巨噬细胞诱导型C型凝集素参与尿毒症微炎症状态及机制

The mechanism of macrophage-inducible C-type lectin involved in uremic microinflammatory state

目的探讨巨噬细胞诱导型C型凝集素(macrophage-inducible C-type lectin,Mincle)参与尿毒症微炎症状态的机制。方法SD大鼠随机分为假手术组和5/6肾切除手术建立的尿毒症组。检测肠道组织形态及通透性;透射电子显微镜观察肠道组织及肠巨噬细胞形态;免疫组化法检测肠组织切片中Mincle的表达;Western blotting检测巨噬细胞表面的Toll样受体4(Toll-like receptor 4,TLR4)和NF-κB蛋白的表达。分离出血浆后,用鲎试剂动态浊度定量检测法检测血中内毒素,散射免疫比浊法检测C反应蛋白(C reactive protein,CRP),酶联免疫吸附法检测白细胞介素-6(interleukin-6,IL-6)及肿瘤坏死因子-α(tumor necrosis factor-α,TNF-α)水平,并进行统计学分析。结果尿毒症组空肠、回肠、结肠Mincle表达高于假手术组(P<0.05);尿毒症组的回肠、空肠、结肠TLR4、NF-κB蛋白表达差异有统计学意义(P均<0.001);尿毒症组血中的内毒素、CRP、IL-6、TNF-α水平较假手术组显著增加(P<0.05)。结论尿毒症时肠道巨噬细胞表面的Mincle增高并进一步通过TLR4/NF-κB通路介导肠道巨噬细胞向M1型转化,释放炎症产物引起全身微炎症状态。
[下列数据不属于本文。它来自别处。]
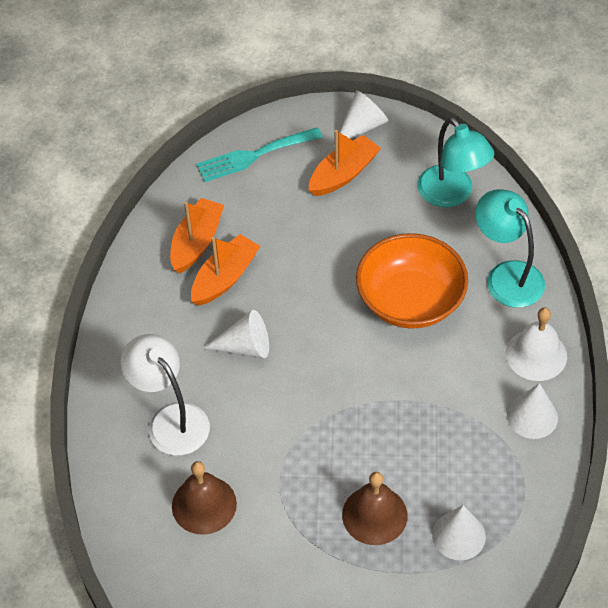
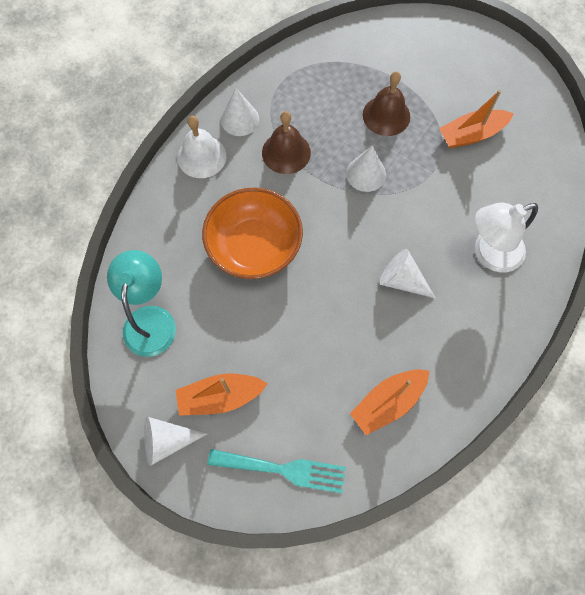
camera: 150 degrees left, 15 degrees up
(170, 420) = (489, 253): white lamp -> white lamp turned 75 degrees clockwise
(204, 504) = (495, 181): brown bell -> brown bell (286, 152)
(225, 278) = (383, 351): orange boat -> orange boat (471, 135)
(458, 535) = (343, 77): white cone -> white cone (366, 174)
(507, 275) = (170, 224): turquoise lamp -> none

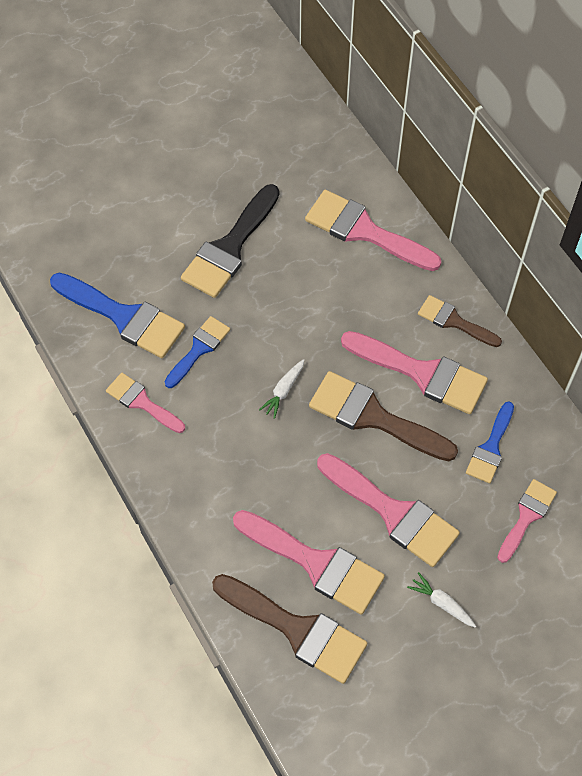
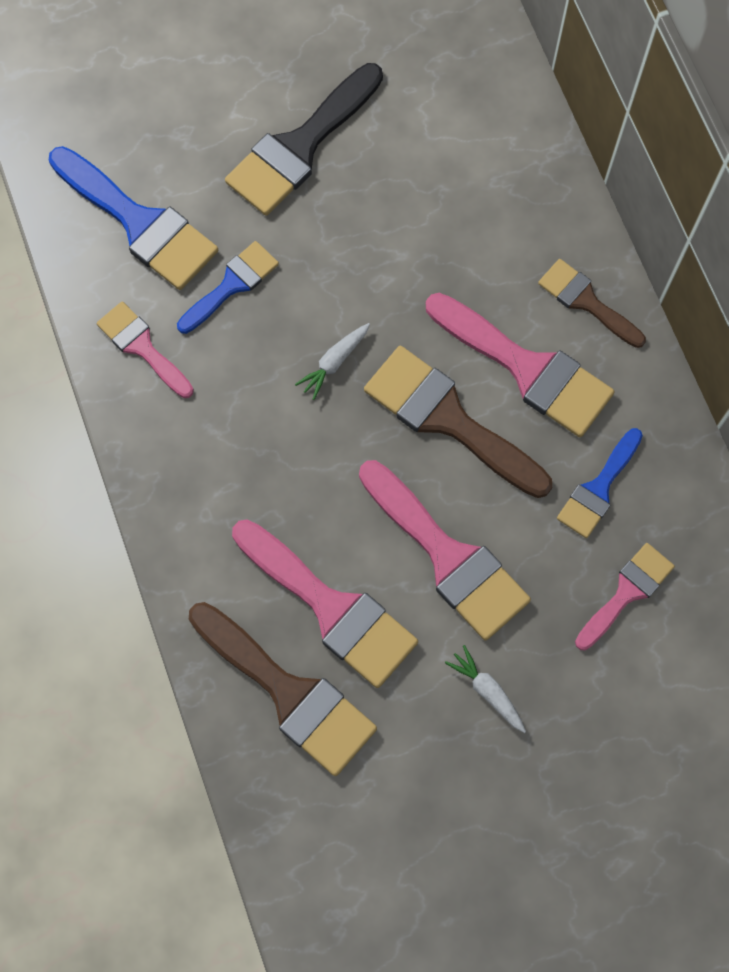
camera: 10 degrees right, 10 degrees up
(364, 231) = (489, 151): pink brush -> none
Objective To explore the mechanism of macrophage-inducible C-type lectin(Mincle)and microinflammatory state in uremia.Methods SD rats were randomly divided into uremia group and sham operation group.The morphology and permeability of intestinal tissue,the morphology of intestinal tissue and macrophages were observed by transmission electron microscope,the expression of Mincle was detected in intestinal tissue sections,and the expressions of Toll-like receptor 4(TLR-4)and NF-kappa B(NF-κB)protein on the surface of macrophages were detected by Western blotting.After the plasma was separated,the levels of endotoxin,C-reactive protein(CRP),interleulin-6(IL-6)and tumor necrosis factor-α(TNF-α)were detected by Limulus lysate dynamic turbidimetric assay,and enzyme-linked immunosorbent assay(ELISA).The data were analyzed with IBM SPSS19.0 software.Results The expression of Mincle in the jejunum,ileum,and colon in uremia group was higher than that in sham-operation group(P<0.05).The expressions of TLR4 and NF-κB protein significantly differed in the ileum,jejunum and colon in uremia group(P<0.001).The levels of endotoxin,CRP,IL-6,and TNF-αwere significantly increased in uremia group compared with sham-operation group(P<0.05).Conclusion In uremia,Mincle on the surface of intestinal macrophages increases and further through TLR4/NF-κB pathway mediates the transformation of intestinal macrophages to M1 type,releasing inflammatory products and causing systemic microinflammation.